Hico Solar Power Information & Peak Sun Hours
Solar Green Energy Summary for Hico, West Virginia
Fixed Tilt Sunlight Hours: 4.3 hours per day
1-Axis Tilt Sunlight Hours: 5.4 hours per day
2-Axis Tilt Sunlight Hours: 5.6 hours per day
Peak sun hours is arguably the most important number to consider before installing your solar panels. Unlike total sun hours, peak sun hours are calculated by looking at the amount of sunlight hours in a 24 hour period that is strong enough to be absorb by a solar panel. One way to imagine peak sun hours is to think about a solar powered calculator you owned in school. If you covered the solar panel with your finger, or tried to use the calculator in the dark, the calculator would not work. As you slowly exposed the calculator to light the calculator would eventually turn on and be usable. The same is true with peak sun hours; these are the hours that your solar panels receive enough sunlight to work. Looking at the average peak sunlight hours of 4.3 per day can help you determine the amount of solar panels you need to install to power your home or business in Hico, West Virginia.
If you open the newspaper in the morning or watch the weather channel on the news you can get an accurate prediction of sunrise and sunset each day for Hico. However, still knowing that the latitude of Hico is 38.1 can be a helpful number for your solar panel setup and planning. The closer your latitude is to zero the closer you are to the equator. At the equator you find the most consistent total sunlight hours throughout any given day of the year. As your latitude increases you can see larger discrepancies of daily sunlight hours during the year. For example, having very long summer days and very short and dark winter days
They type of solar panel you use has an affect on the average peak sunlight hours. Some panels allow for movement, so they can track the sun as it rises in the east and sets in the west, or as the seasons change and the sun's path changes. A fixed panel remains fixed and does not have the ability to rotate, whereas a 1-axis and 2-axis panel can adjust with the sun.
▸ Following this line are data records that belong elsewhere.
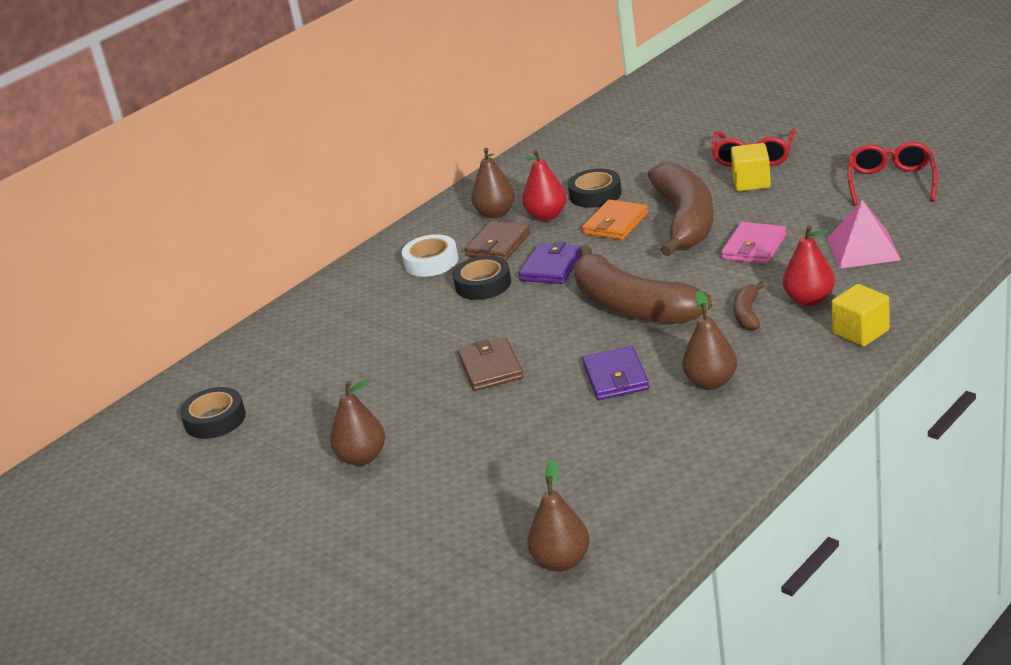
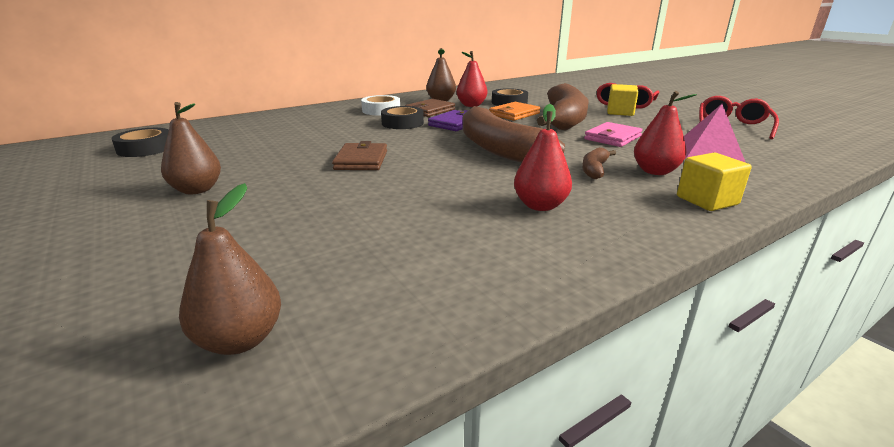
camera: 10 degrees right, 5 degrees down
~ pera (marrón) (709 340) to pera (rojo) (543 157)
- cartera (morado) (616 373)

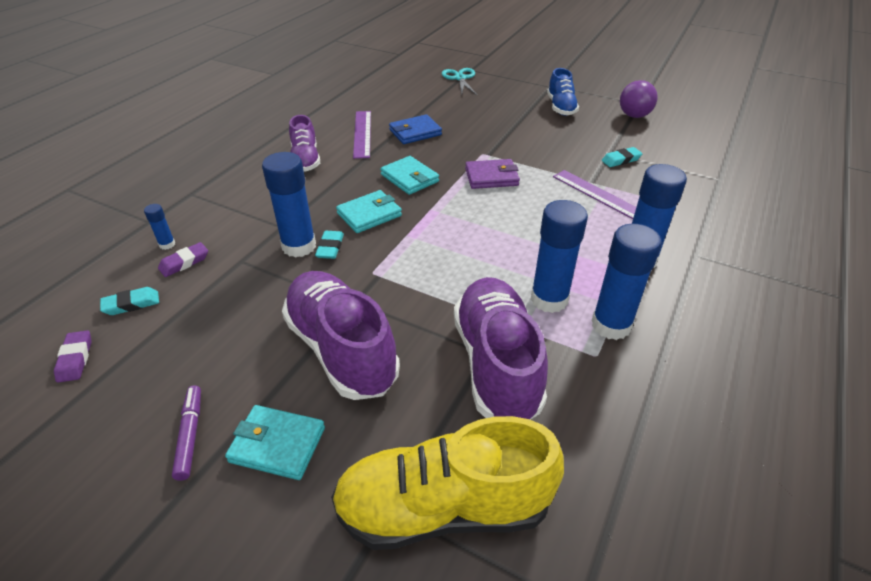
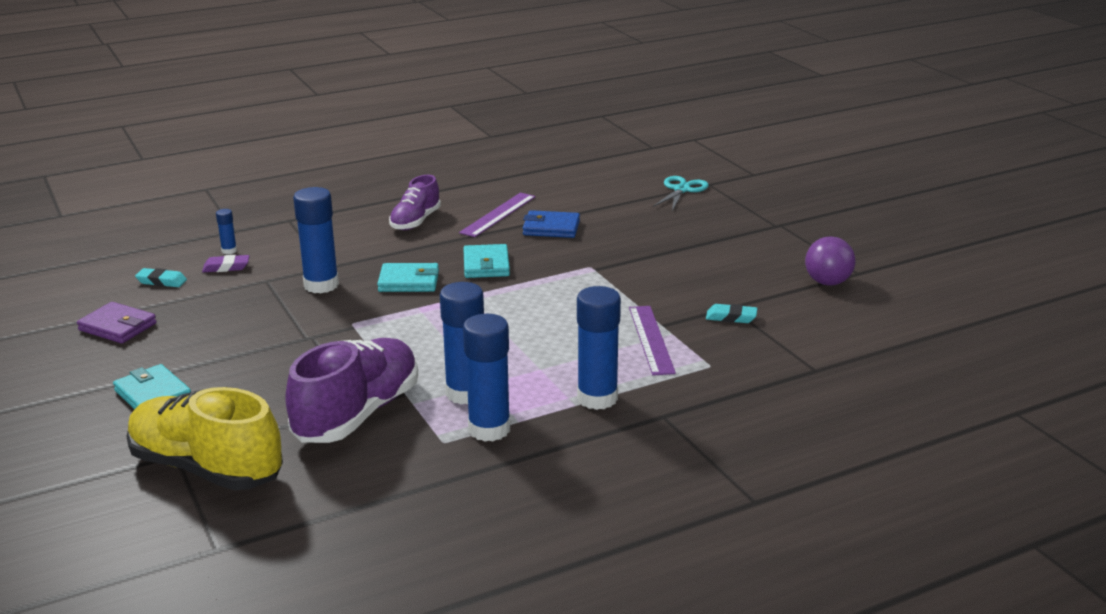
camera: 35 degrees right, 15 degrees down
- zapato (azul) (563 92)
~ cartera (morado) (492 174) to (117 322)
- goma de borrar (turquesa) (329 245)
- zapato (morado) (341 335)
- goma de borrar (morado) (73 356)
- rotulador (morado) (186 433)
Another reason to consider average peak sun hours is because weather can dramatically affect the day-to-day output of solar panels. It goes without saying that a dark stormy day will produce less output than a clear sunny day. Looking at a yearly average helps account for these daily variables.
Since we know the latitude of Hico we can take the average amount of total sunlight hours and estimate that with a fixed solar panel there would be an average of 4.3 peak sun hours per day. 5.4 hours per day with a 1-axis tracking mount that tracks the sun from sunrise to sunset, and 5.6 hours with a 2-axis tracking mount that tracks the sun everywhere in the sky.